Boy this slideshow feature at Slate takes me back. back to being a kid.
When I was a kid, at a point before I can very clearly remember, I loved painting and making art in a kid-like fashion. But I was a mess. I got paint everywhere. I missed spots. I strayed from the lines. I’m not talking at an excuseable three-year old age. I’m talking age eight, when my contemporaries had art hanging in the school halls, winning child art contests. I was a klutz – my attempts at crafts always had a little glue showing, a step missed, a visible “mistake.”
I just didn’t know they were mistakes until people pointed them out.
“That’s ugly.” “You missed a spot.” “Stay in the lines.” I came to know my artist self by others’ assessments of me. And early on I put my artist self in a drawer and strived to be a scholar, since that was something I could easily fulfill to everyone’s expectations of me.
Thirty years later, I am making art. And you know, it is what it is. The mistakes and all – all part of the creation. It all says, “Take my offering, mistakes and all. Or not. I enjoyed making this, for what it’s worth.”
That is also why I find such a kindred spirit in the art of Cy Twombly. His retrospective is on exhibit at the Whitney right now. He captures a spirit of pre-art, childlike, that defies any interpretation and criticism. His paintings are often unmistakeably purposefully huge, containing doodles and scribbles that stand, to me, as a monumental “Fuck You” to the critics and the assessors who instist that all art must meet standards, must “mean something,” to be considered art. Cy Twombly’s art is what it is and that’s all.
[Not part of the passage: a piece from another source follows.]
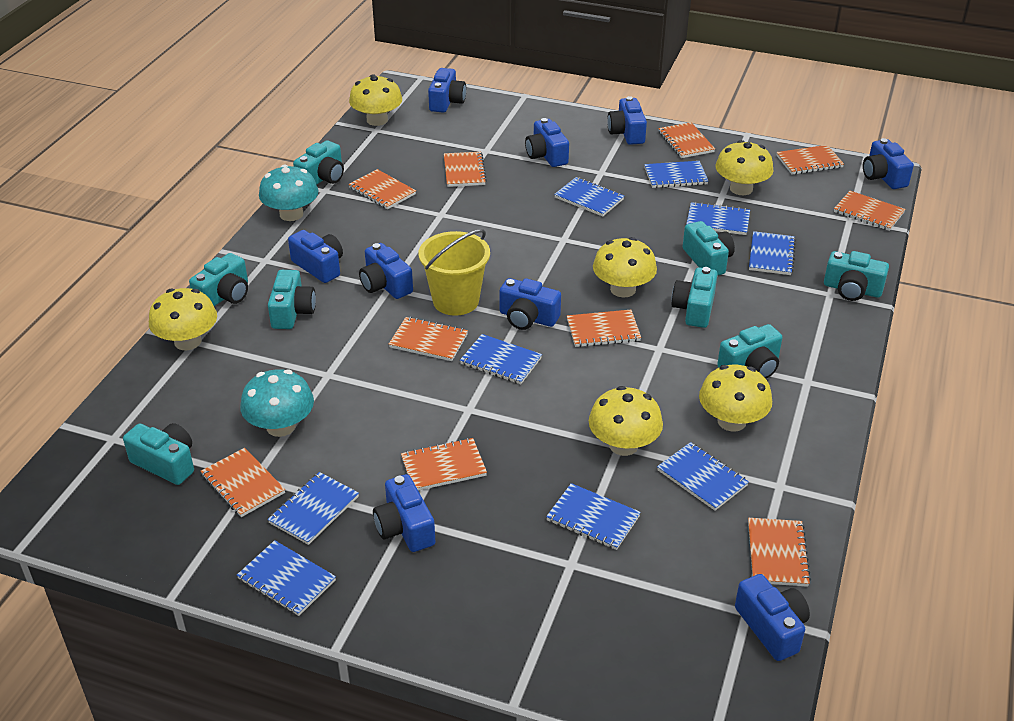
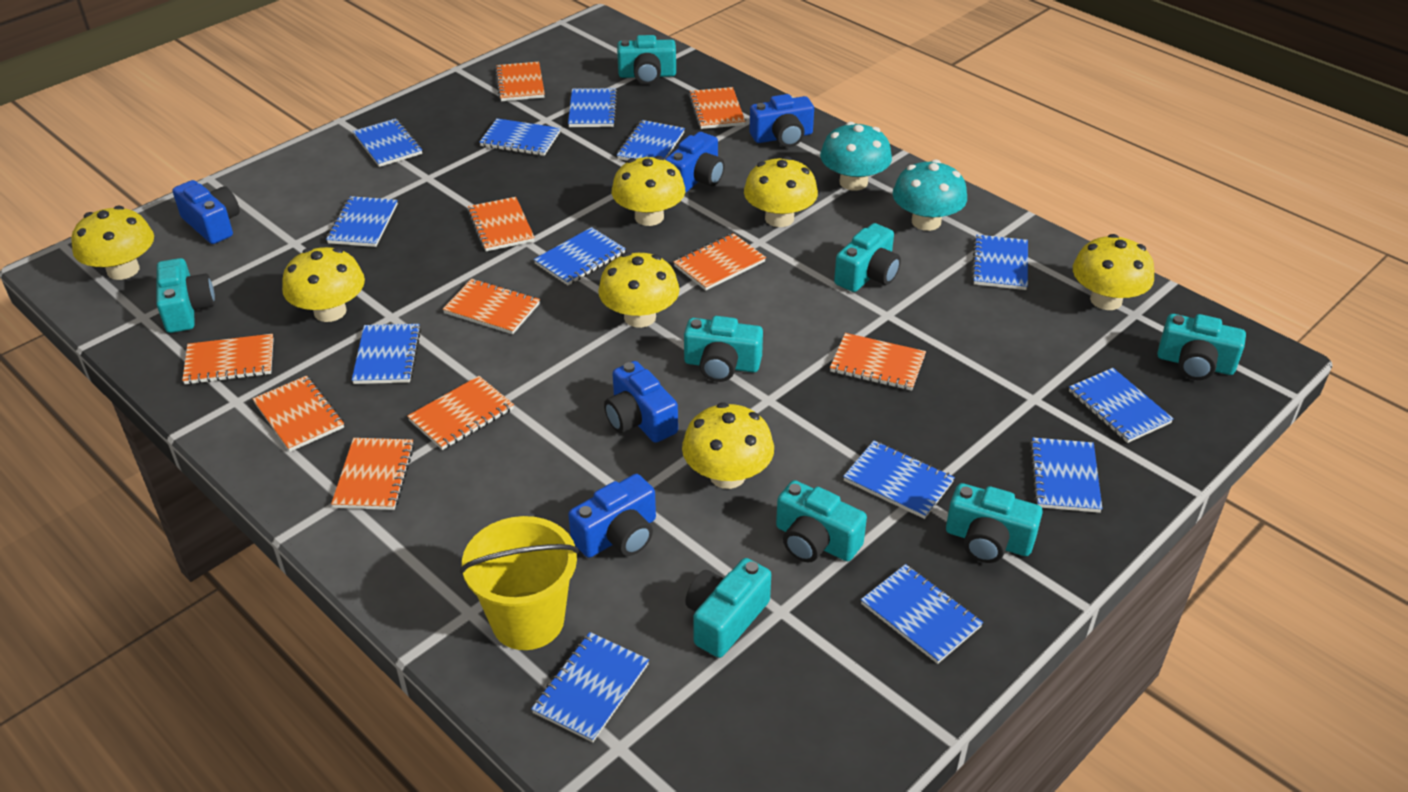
blue camera: 9 -> 5
blue notebook: 9 -> 13
yellow mushroom: 6 -> 7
There are lots of artists whose work I like to go and see, but no one’s art makes me want to go right out and paint like Cy Twombly’s does. Luckily we have a shrine to his art right here in Houston. I can visit my muse at will. I stand before one of his wall-sized scribbles and he speaks to me. It’s like he’s saying, “Sure kid, go paint. Offer it up for what it is and nothing more. Defy criticism. It is what it is, mistakes and all.”